O conflito entre essas duas visões de cristianismo — uma que abraça a justiça social como parte integrante do evangelho e outra que a vê como uma ameaça à ordem social vigente — é o núcleo do dilema. Muitos cristãos, especialmente na América, rejeitam a ideia de que a fé deve se traduzir em um compromisso com os pobres ou com a transformação das estruturas sociais, considerando tais ideias uma ameaça ao "modo de vida americano". A mensagem do evangelho de Jesus, que defende a opção preferencial pelos pobres e marginalizados, é, para esses indivíduos, uma ideologia subversiva que enfraquece a ordem estabelecida.

Mas essa visão é contestada pela narrativa bíblica. A verdadeira natureza do cristianismo, como registrado nas Escrituras, não é sobre garantir a continuidade de um sistema de privilégio e poder, mas sobre subverter esse sistema em favor dos oprimidos. O chamado de Deus não é apenas uma questão de santidade pessoal, mas de compromisso com a justiça social. A transformação do mundo começa com a transformação dos corações e das mentes, levando à ação concreta que busca estabelecer o Reino de Deus aqui, na terra.
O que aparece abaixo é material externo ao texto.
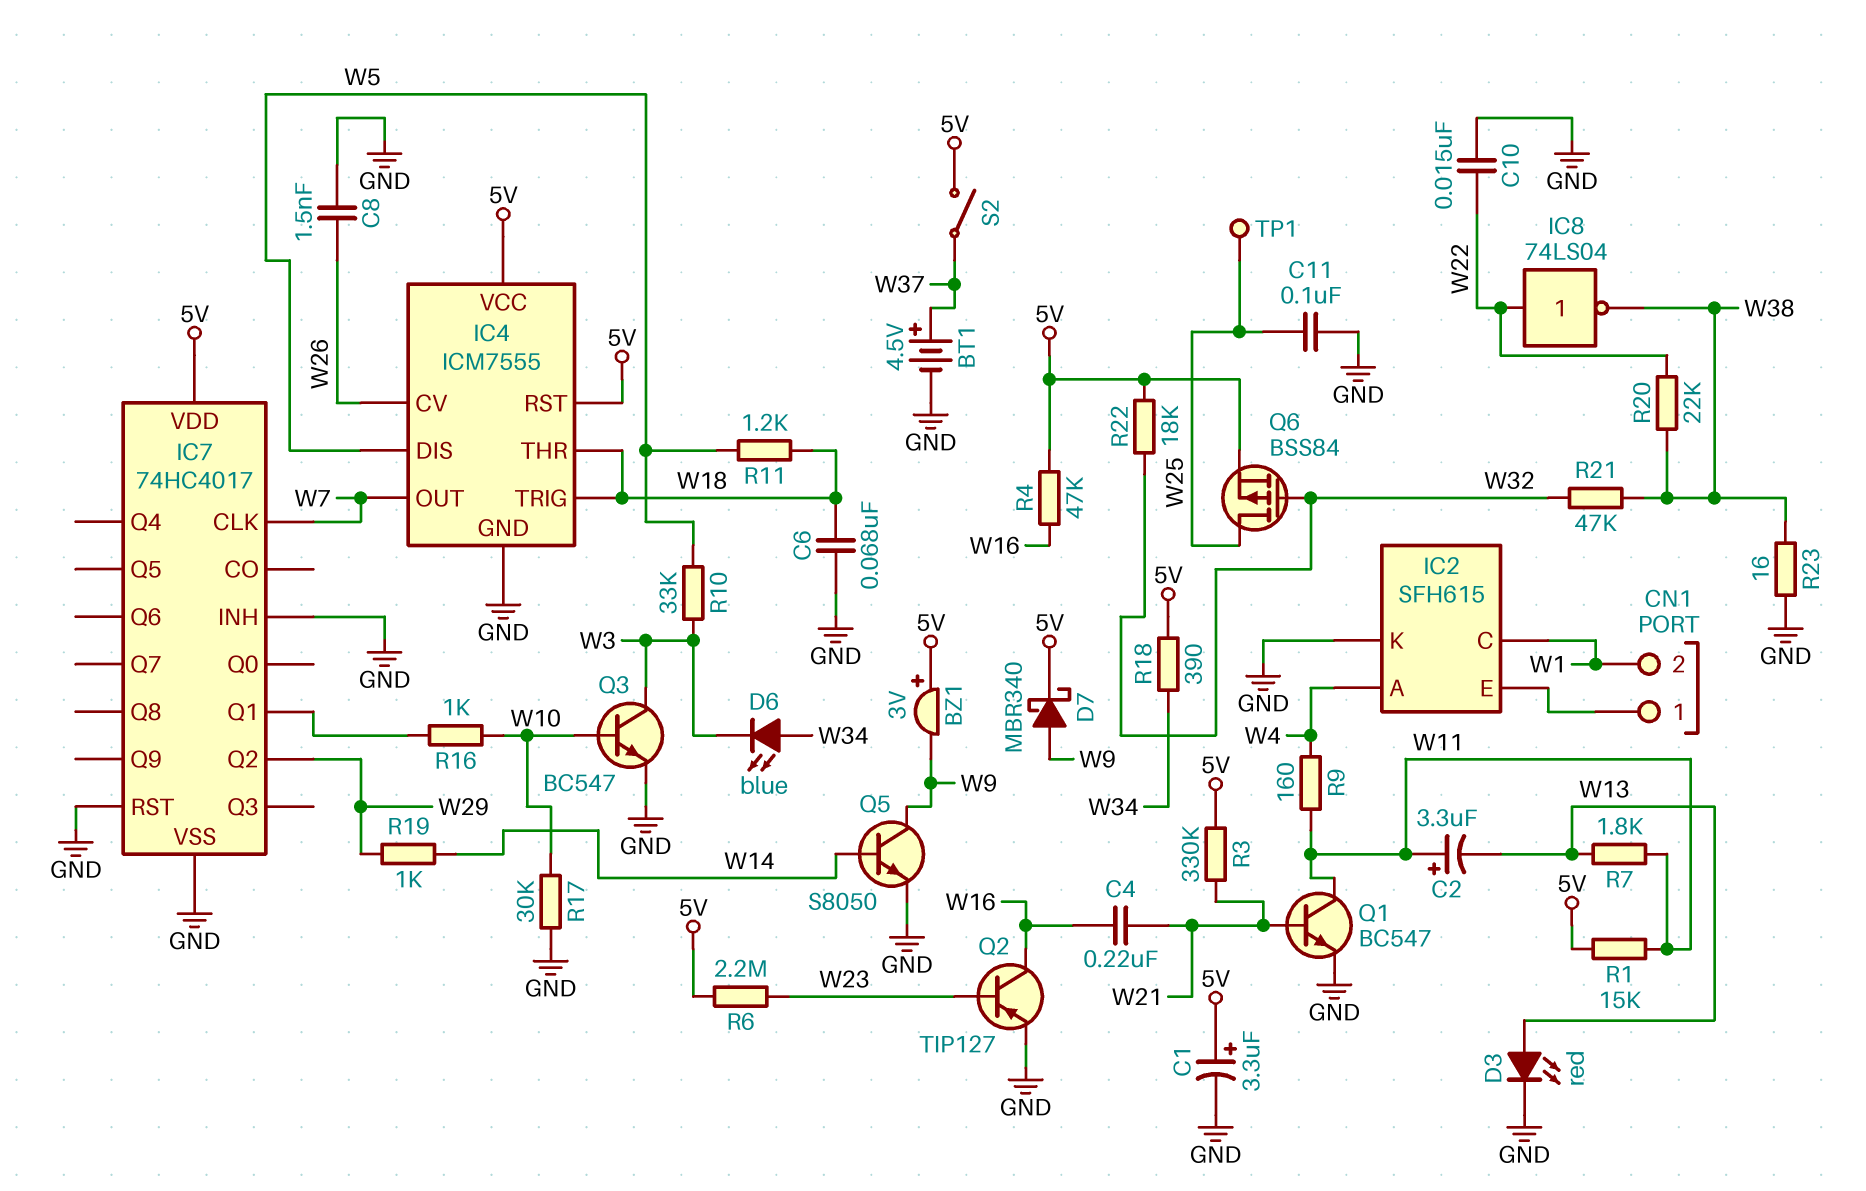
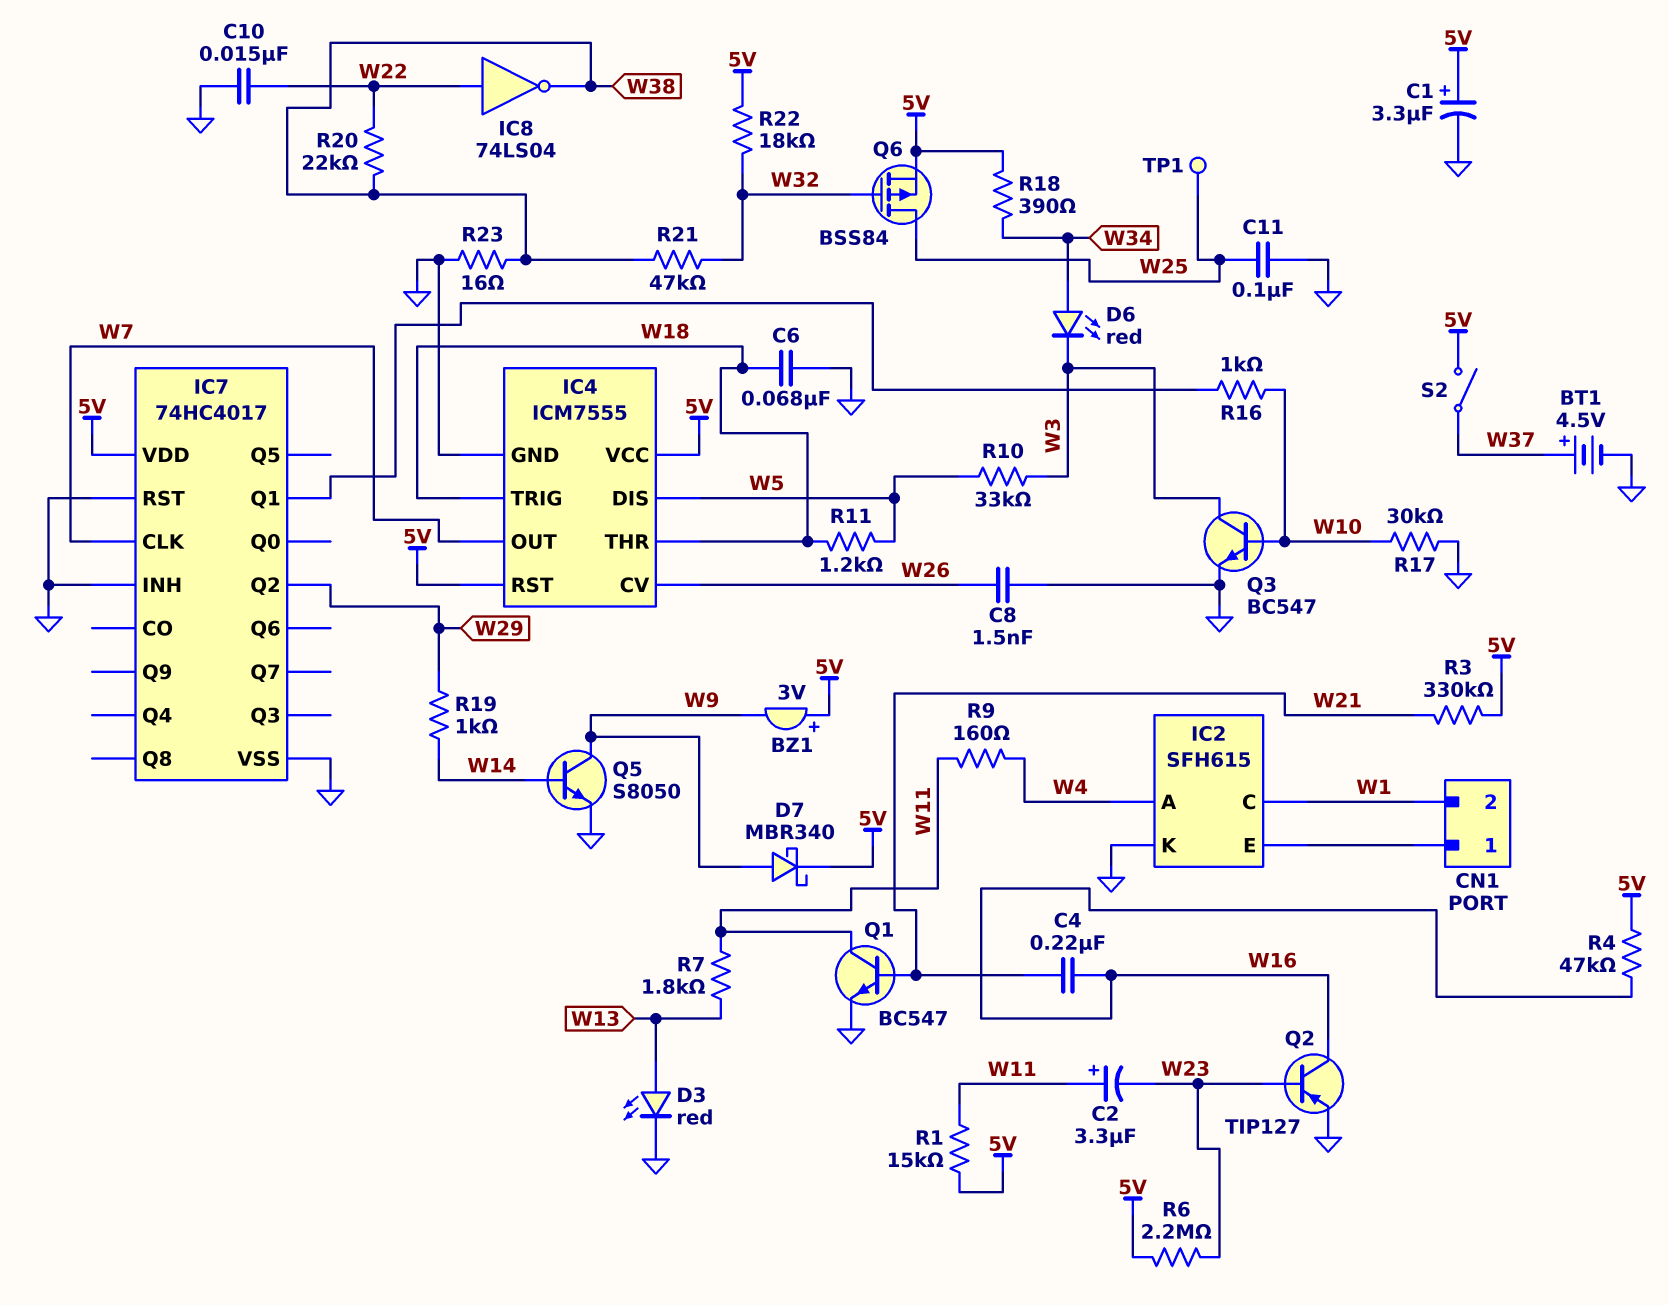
C2: 3.3uF (plus W11, minus W13) -> 3.3uF (plus W11, minus W23)
D6: LED blue (A W34, K W3) -> LED red (A W34, K W3)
Em última análise, o cristianismo não é um convite à apatia ou ao conformismo. Ele é um convite à ação, ao compromisso radical com a justiça e à vivência de uma fé que desafia as normas estabelecidas. O Deus da Bíblia não é um Deus que se contenta com o status quo. Ele é o Deus da libertação, que clama pela transformação das estruturas injustas e pela dignidade de todos os seres humanos.